Feminism has become a sensitive topic, everybody seems to have an opinion on how a woman’s life could and should be. Social media, TV debates and drawing rooms are the latest battlegrounds of the war of the sexes.
However, one of the key cultural influences on society nowadays is cinema. Movies, theatre, plays all seem to have a strong affect towards the society and its norms and it’s indeed sad that after sifting through last two decades of Indian cinema there are only five films that gave women their space and right without excluding men from the system.
1. Dor (2006)
A Nagesh Kukunoor film that features Ayesha Takia, Gul Panag and Shreyas Talpade in the lead, explored the theme of trappings of tradition and individual freedom. A heartening story of two different women, two separate struggles and their combined emancipation.
2. Phir Milenge (2004)
Indian version of Hollywood film Philadelphia, directed by Revathi, makes a strong feminist statement in a subtle way. Tamanna Sahni’s (played by Shilpa Shetty) struggles in her personal life and faces questions over professional reputation. The story revolves around the idea that “so what if the male-centric corporate world doubts her, looks down upon her illness?” The social stigma doesn’t stop her from fighting for her rights.
3. Astitva (2000)
This film written and directed by Mahesh Manjrekar starring Tabu, was one of the earliest modern-era Bollywood film that addressed the issues of woman as a being. Feminist in its tone and tenor, the film argued that a woman is not just a dutiful wife and a dedicated mother. Her world should not be and is not centered around the man. Astitva broke every sexist stereotype.

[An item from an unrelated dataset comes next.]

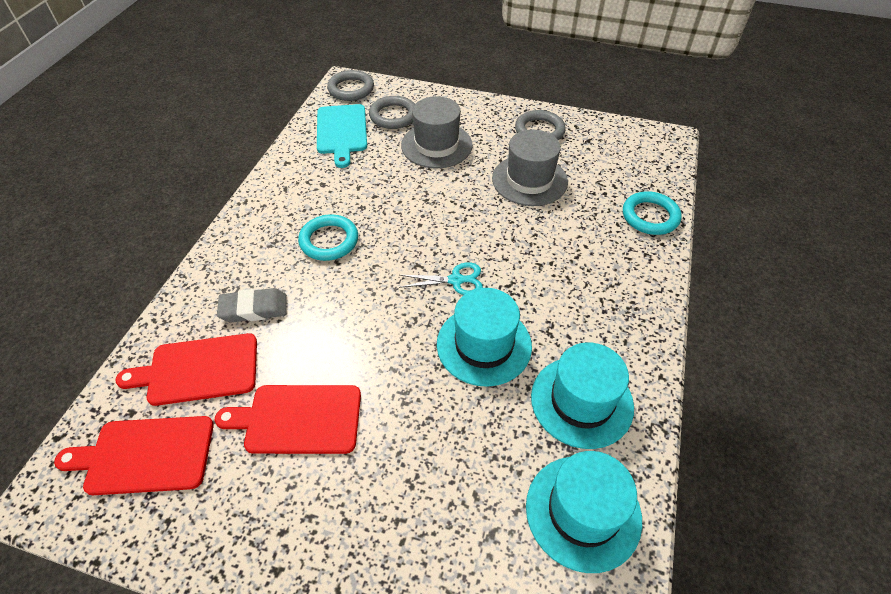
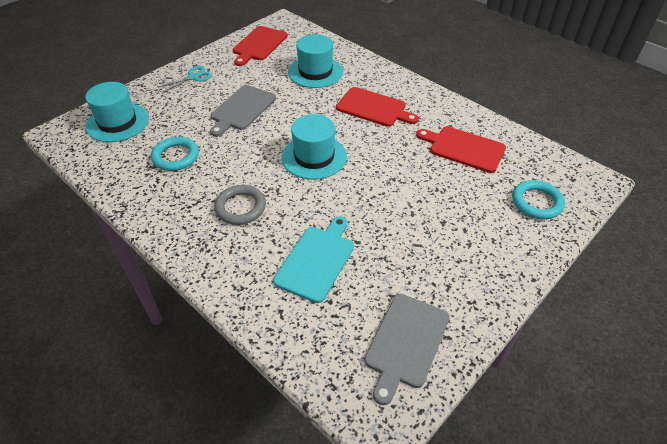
grey cutting board: 0 -> 2
grey eraser: 1 -> 0
grey hat: 2 -> 0
grey ring: 3 -> 1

4. English Vinglish (2012)
Gauri Shinde’s 2012 film starring Sridevi is a riveting tale of a coy and under confident middle-class housewife who gains confidence and self-respect only when she steps out of the house and takes a life-changing decision. Learning the English language may not sound like a ‘life changing decision’ but it does transform Shashi in the way she sees herself and wants other to see her. A simple act of ‘decision taking’ is the first step towards her self-discovery.
5. Queen (2013)
The 2014 surprise hit, which established Kangana Ranaut as the youth icon among young girls, is a simple coming-of-age story of a naive and introvert girl. Her solo journey to Paris and Amsterdam is a journey within. From the fear of public embarrassment after her fiance calls off their wedding, to the confidence of letting go of social trappings, Rani is every woman. She is an embodiment of millions of women.